Walsall: Campaigners vow to fight green belt homes plan
- Published
A campaign group has vowed to fight proposals to build nearly 600 homes on green belt land near a park.
Dozens of people attended a public meeting opposing the plans for the area near Walsall Arboretum under the proposed Black Country Plan.
Campaigners said the land was too valuable to lose and they would lobby Walsall Council to get it removed.
The authority said a further consultation on the next stage of the plan will be held later in 2022.
Under the plan for the Black Country, Walsall has to find enough land for 13,344 new houses by 2039 with 5,418 on green belt land.
The Calderfields West site has been earmarked for 592 of them.
The public meeting on Tuesday was organised by the Save Our Green Belt Alongside Walsall Arboretum group
The group said more than 3,000 people have signed a petition opposing the idea, the Local Democracy Reporting Service reports.
One resident, Bobbi Owen, who is part of the group, said people were passionate about saving the land from development.
"Walsall Arboretum is used by a million visitors a year and this view just lends itself to the health and wellbeing of people of Walsall," he added.

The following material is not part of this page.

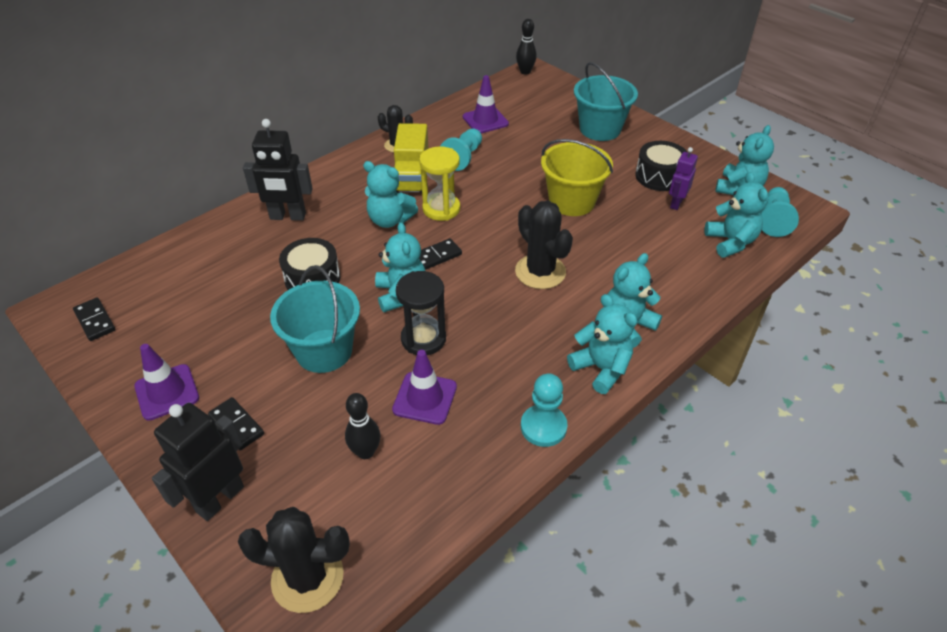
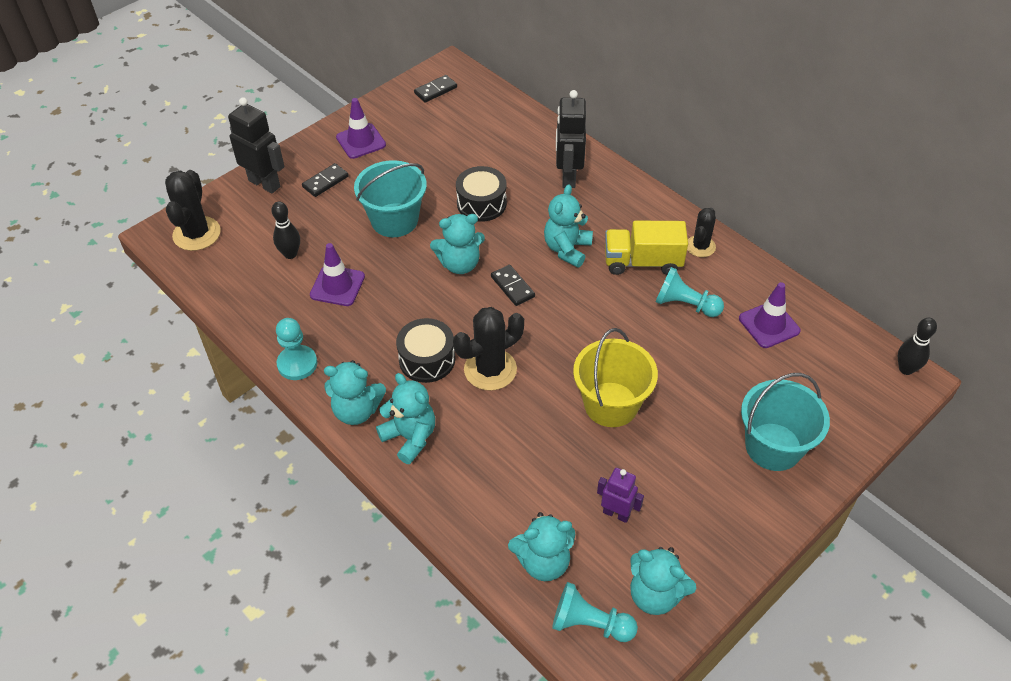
camera: 90 degrees right, 5 degrees up
(423, 339) = (403, 282): black hourglass -> none
(441, 209) = (588, 288): yellow hourglass -> none
(601, 368) = (356, 410): turquoise teddy bear -> turquoise teddy bear turned 45 degrees clockwise
(659, 176) = (672, 502): black drum -> black drum (427, 359)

Nearby resident Gerald Kells, from the Campaign to Protect Rural England, said "this is a special site, it needs special treatment".
The land should not have made it onto the list in the first place, Walsall Labour group Leader Aftab Nawaz said.
"There is such a unique value to Calderfields that I don't think everyone fully understands. Once you lose it, it doesn't come back," he said.
A previous consultation on the Black Country Plan finished in autumn and responses are currently being reviewed, a spokesperson for Walsall Council said.
"The Publication Plan will be published late summer/autumn 2022 when all four Black Country councils will be asked to approve for consultation," they added.